My father and “The Big Lebowski”

My father, Robert Lee Blust, died just before Christmas 1995.

In a few days, I will be the same age he was when he died. And not too long from now, I will have lived more of my life without him than I did with him.

When I meet new people, I often feel sad that they will never get to know him. Because he was an extraordinary human being.

One strange way of getting to know him, even just a little, is to watch “The Big Lebowski.”

This cult-favorite starring Jeff Bridges as Jeff “The Dude” Lebowski (or “Duder,” or “El Duderino” if you’re not into the whole brevity thing) has always been one of my favorite movies. It’s a surreal noir comedy that pretty much defies categorization, even though I just tried to do it.

And while it’s an utterly fantastic movie in its own right, the reason it occupies a special place in my heart is that when I watch The Dude, I feel like I’m seeing my father.

So many things about The Dude echo Bob: the way he walks; his laid-back zen attitude about everything; his slow, deliberate manner; his large belly, barely covered; and most pointedly, how he sits splayed out, crotch forward on every chair and couch he occupies. That was my father.

The Dude is so like Dad that when I first showed the movie to my mother, and the scene comes on where The Dude meets his landlord at the door sporting a White Russian mustache, my mother audibly gasped. For her, it was like seeing a ghost.

The very first scene of the movie, where The Dude wanders through a Ralph’s grocery store in his ratty bathrobe, testing half-and-half before writing a check for 69 cents in his angular script — that’s my father in caught amber.

Although my father took countless photos, slides and Super 8 movies of us growing up, he was almost always behind the camera. So there’s very little photographic evidence of him that remains, and nothing that I know of that has his voice on it. I made a whole website dedicated to images of him and his art, but there’s not a lot of it.

So when I watch Jeff Bridges lumbering around in his increasingly-abused Ford Torino, I can feel the universe bringing a little bit of my dad back to me, for a couple of hours at least.

That’s a gift.

I don’t need a movie to remember my father. But movies — the best ones, at least — have more than a little magic in them. And I can use that magic right now when I’m missing him so much.

I’ve watched “The Big Lebowski” countless times over the years, and I own it on literally every recording medium released since the movie came out. But it’s the kind of picture that always holds surprises. Every frame is fascinating.

Watching it again recently, I was struck by how Jeff Bridges’ performance was not the only thing that reminds me of my father. The spectacular production design, creating an early 90s L.A. filled with oranges and reds and pops of neon, fits with my father’s collage visual design sense perfectly.

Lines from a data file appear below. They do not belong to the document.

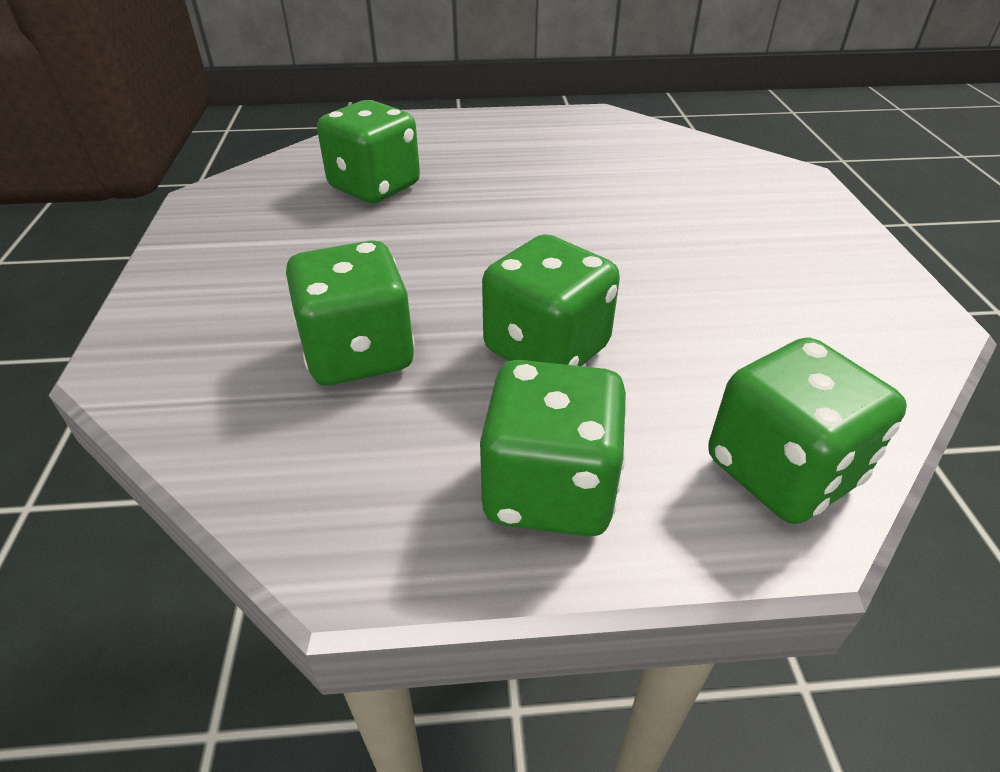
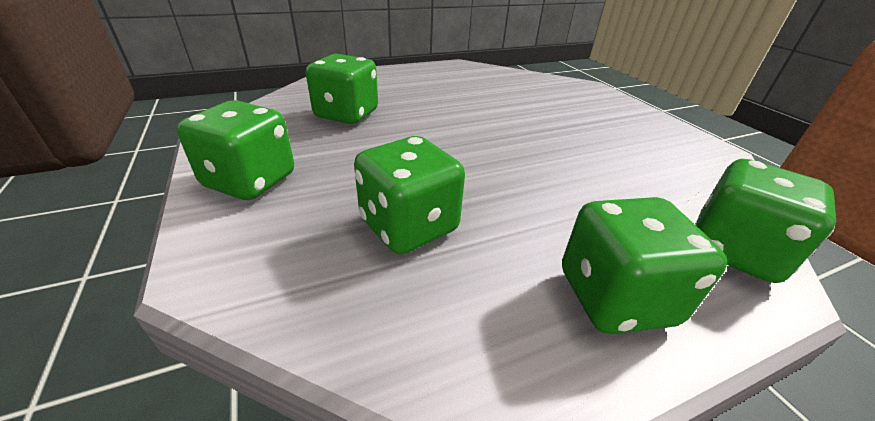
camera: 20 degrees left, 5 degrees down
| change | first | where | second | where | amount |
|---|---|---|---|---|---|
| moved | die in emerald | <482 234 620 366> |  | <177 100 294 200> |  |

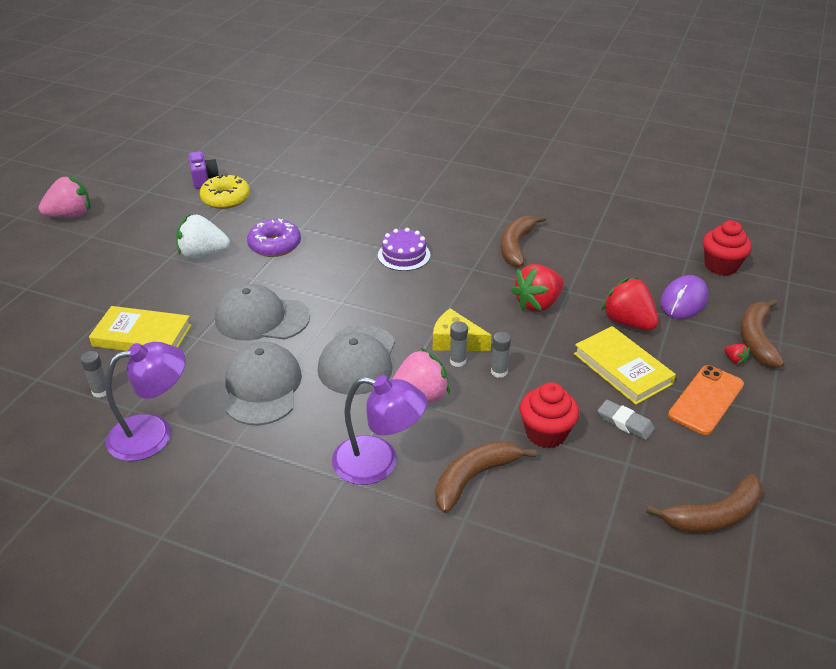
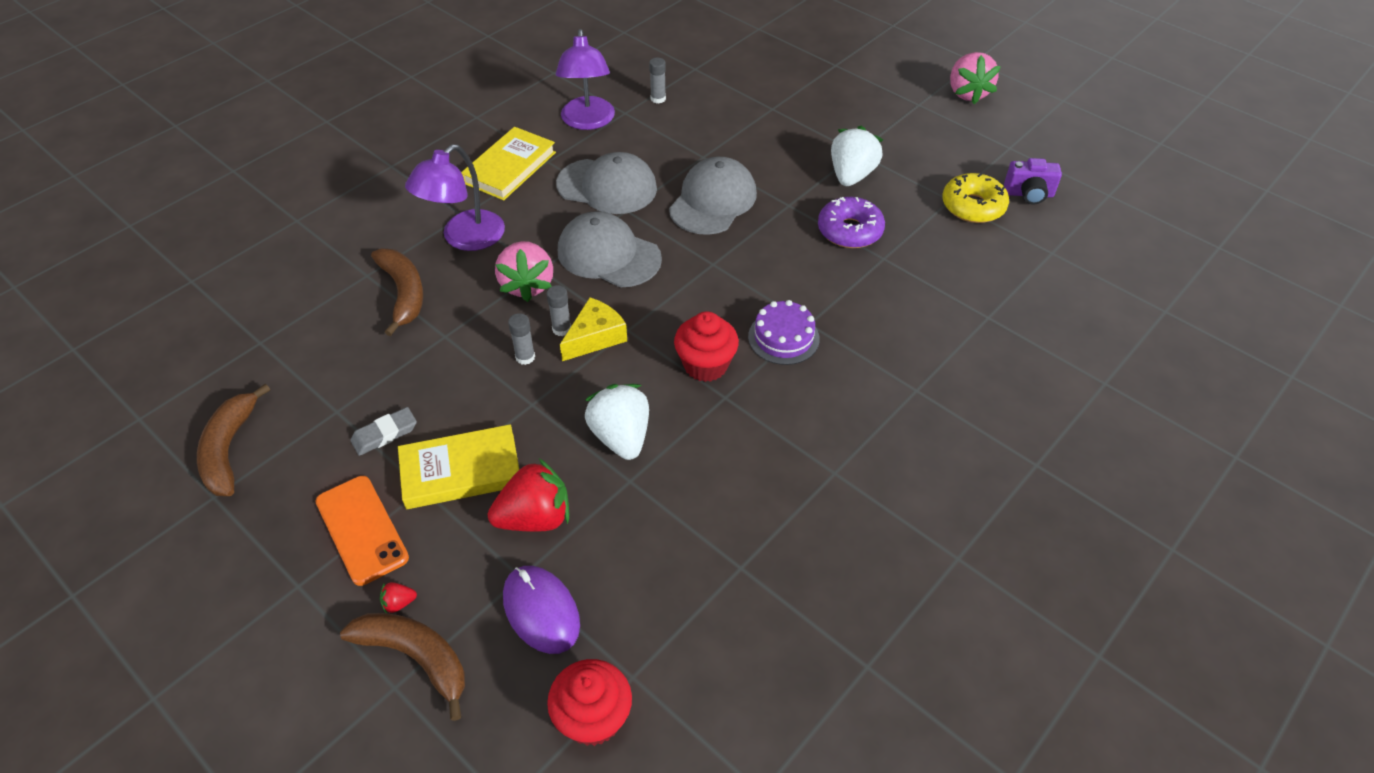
camera: 110 degrees right, 10 degrees up
| change | first | where | second | where | amount |
|---|---|---|---|---|---|
| removed | banana in brown | <501 215 546 267> |  |  |  |
| moved | hardcover in golden | <89 306 192 351> |  | <461 127 556 200> |  |
| moved | muffin in red | <520 382 579 448> |  | <674 311 739 382> |  |
| recoloured | toy strawberry in red | <511 264 564 312> | toy strawberry in pure white | <585 384 649 460> |  |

And the humor is so sideways like his was. My absolute favorite moment of this is when Dude and Walter go to the home of Walter’s idol, “Branded” scribe Arthur Digby Sellers, and find him in an iron lung in the living room.

“Does he still write?” Walter says to the housekeeper in a hopeful tone.

“Oh no,” she says. “He has health problems.”

Also, there are surrealistic elements — like The Dude’s musical fantasies and Maude’s splatter art — that I think my father would have loved. After all, he’s the guy who brought a fish oven mitt to a Sears Portrait Studio.

Photo courtesy of the author

“The Big Lebowski” came out in 1998, so another regret I have is that I didn’t have the chance to watch the movie with him. How fun would that have been? But I wonder if I had, would I have the same connection to it? Would it speak so powerfully to me?

Of course, the sudden death of the endlessly put-upon Donnie (Steve Buscemi) makes me think of the death of both my parents. And it injects such a beautiful note of sweetness and sadness to the proceedings.

And with that, another connection.

When Dude and Walter are picking up Donnie’s ashes, they balk at paying for an expensive “receptacle” to hold the ashes, because they are going to scatter them anyway. Walter says to the funeral director, “You got a Ralph’s around here?”

The next time we see the guys, they are on a bluff overlooking the ocean, holding a Folger’s coffee can from which Walter pours out Donnie’s ashes — into the wind, right into The Dude’s face. Their awkward hug after Walter’s Vietnam-infused eulogy is one of the sweetest moments in movies.

Which leads to this: when my father died, we gathered at the Wisconsin River near Spring Green to scatter his ashes.

Years later, when we scattered my mother’s ashes at the same spot, I stopped at the grocery store on the way there to find a Folger’s can to put her ashes in before the gathering. I couldn’t find an old-style metal ridged one, only a plastic jug.

But still, I think The Dude, and my mother, would approve.